A few tools that are somewhat Matlab-like – some still surviving and some defunct – include RLaB, RLaB+, JMathlab, and O-Matrix (commercial). A whole host of other tools exists if you want to stray from Matlab compatibility even further, such as R or SciPy; however in this article, I will talk about the open source tools Scilab, GNU Octave, and FreeMat. These tools try to be as close as possible to Matlab syntax so that Matlab code will transfer over easily, with the possible exception of Simulink [4] and Matlab GUI code. They have varying degrees of success with Matlab compatibility, and all are inherently serial applications. Serial in this case means that the vast majority of the code is executed on a single core, although some of the programs have the ability to do a small amount of parallel execution. For parallel code execution, you usually need some add-ons, such as Message Passing Interface (MPI) [5], and a code rewrite to allow multiple instances of the tool on different nodes that communicate over a network.

I won't be comparing or contrasting the tools; rather, I'll briefly present them with some pointers on how to install and use the tool, and I'll leave the final determination of which tool is "better" for your case up to you.

Scilab

Scilab is one of the oldest Matlab-like tools. It was started in 1990 in France, and in May 2003, a Scilab Consortium was formed to better promote the tool. In June 2012, the Consortium created Scilab Enterprises, which provides a comprehensive set of services around Scilab. Currently, it also develops and maintains the software. Scilab is released under a GPL-compatible license called CeCILL (see Table 1 for Scilab resources).

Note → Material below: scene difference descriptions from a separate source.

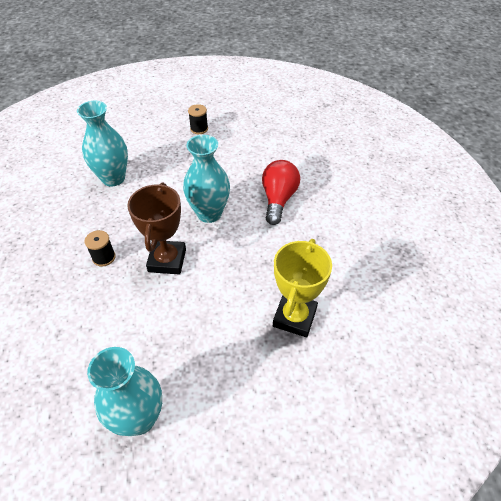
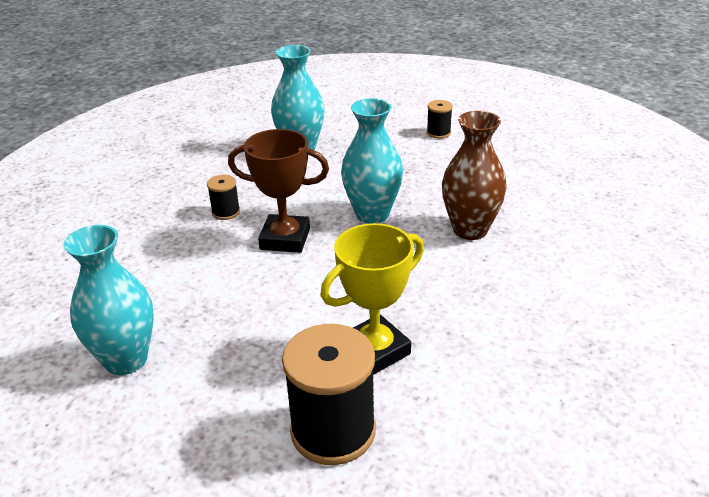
camera: 35 degrees right, 15 degrees down
(167, 260) = (285, 239): brown trophy -> brown trophy turned 60 degrees clockwise
(278, 199) = (470, 230): red light bulb -> brown vase
(317, 388) = (333, 431): none -> black spool

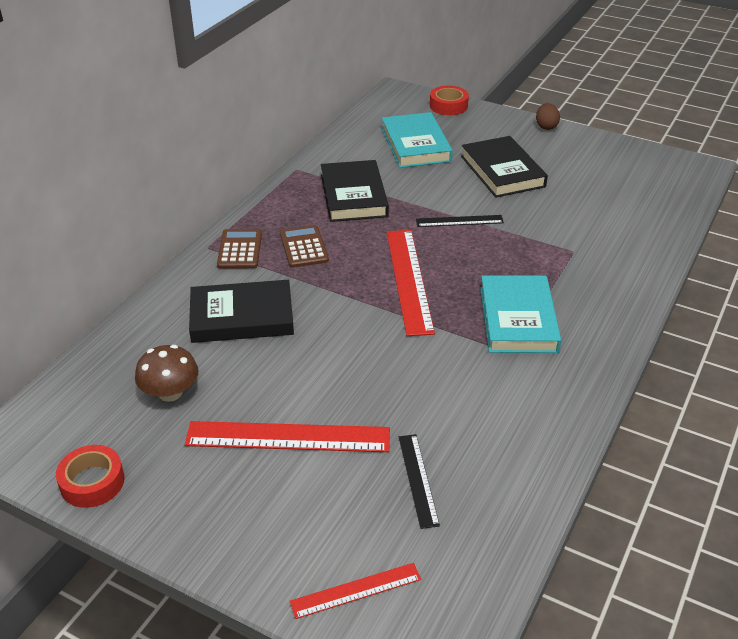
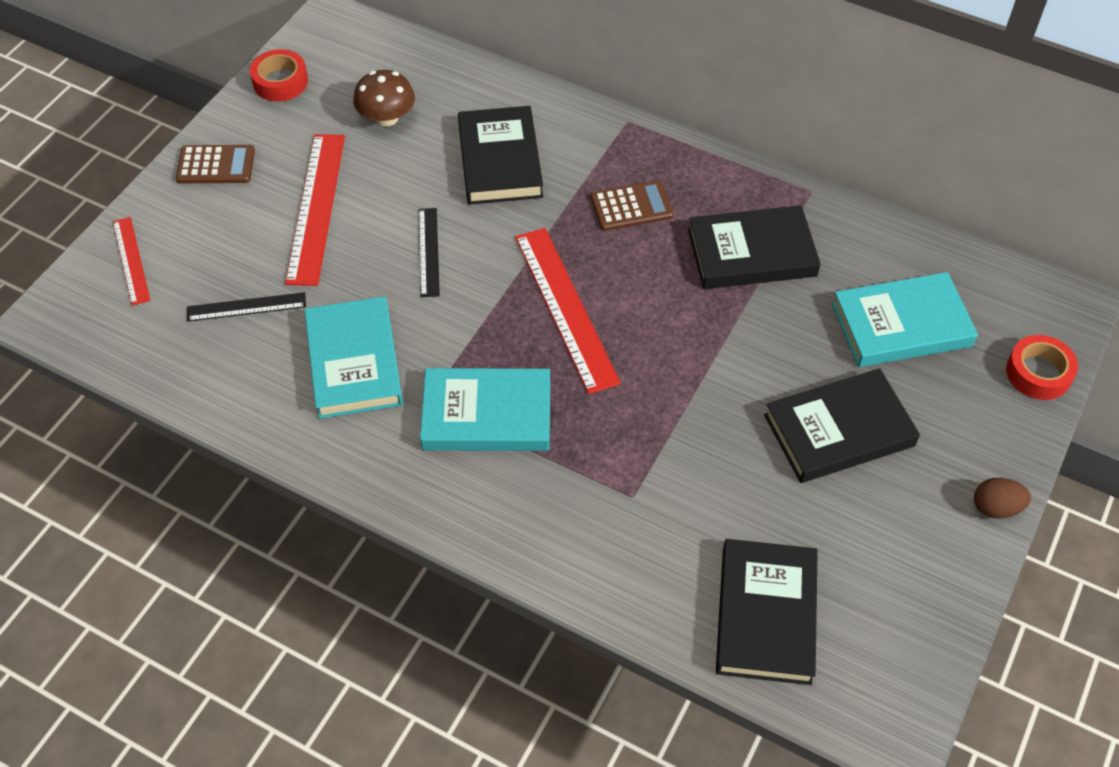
camera: 90 degrees right, 15 degrees up
(240, 250) = (624, 149): brown calculator -> brown calculator (216, 165)
(408, 280) = (566, 308): red ruler -> red ruler turned 75 degrees clockwise
(459, 221) = (699, 368): black ruler -> black ruler (429, 252)
(476, 397) = (354, 362): none -> turquoise book
(644, 204) = (765, 615): none -> black book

Tabelle 1: Scilab Resources

Resource	Location
Scilab	http://www.scilab.org/scilab/about
Scilab Enterprises	http://www.scilab-enterprises.com/
Xcos	http://www.scilab.org/scilab/features/xcos
GUI API	http://www.scilab.org/scilab/features/scilab/application_development
ATOMS	http://atoms.scilab.org/
sciGPGPU	http://atoms.scilab.org/toolboxes/sciGPGPU
OpenCL code	http://forge.scilab.org/index.php/p/sciCuda/
Wiki	http://wiki.scilab.org/
Matlab to Scilab	http://wiki.scilab.org/MatlabToScilab
Intro to Scilab (PPT)	http://www.heikell.fi/downloads/scilab.ppt
Linalg performance	http://wiki.scilab.org/Linalg%20performances
Compiling	http://wiki.scilab.org/Compiling%20Scilab%205.x%20under%20GNU-Linux%20Unix
Parallel computing	http://wiki.scilab.org/Documentation/ParallelComputingInScilab
`parallel_run`	http://help.scilab.org/docs/5.4.0/en_US/parallel_run.html
Parallel programing	http://my.opera.com/muksitsyahlan/blog/2011/01/05/parallel-programming-with-scilab-2
MPI code	http://gitweb.scilab.org/?p=scilab.git;a=shortlog;h=refs/heads/MPI

Prepackaged versions of Scilab exist for Linux (32-bit and 64-bit); Mac OS X; and Windows XP, Vista, and Windows 7, along with, of course, the source code. These packages include all of Scilab, including something called Xcos, which corresponds to Simulink from MathWorks. Scilab is the only open source Matlab-like tool to include something akin to Simulink. Scilab also comes with both 2D and 3D visualization, extensive optimization capability, statistics, control system design and analysis, signal processing, and the ability to create GUIs by writing code in Scilab. You can also interface Fortran, C, C++, Java, or .NET code to Scilab. Installing Scilab on Linux is easy with either one of the precompiled binaries: 32- or 64-bit. I downloaded the 64-bit binary (a tar.gz file), and untarred it into /opt. This produces a subdirectory /opt/scilab-5.4.0 (the latest version as I wrote this). To run Scilab, I used:

/opt/scilab-5.4.0/bin/scilab

which brought up the Scilab GUI tool (Figure 1). The console in the middle of the figure accepts commands; a file browser is on the left, a variable browser at top right, and a command history on the bottom right. It also has a very nice built-in text editor called "SciNotes" (Figure 2), which can be used to write code.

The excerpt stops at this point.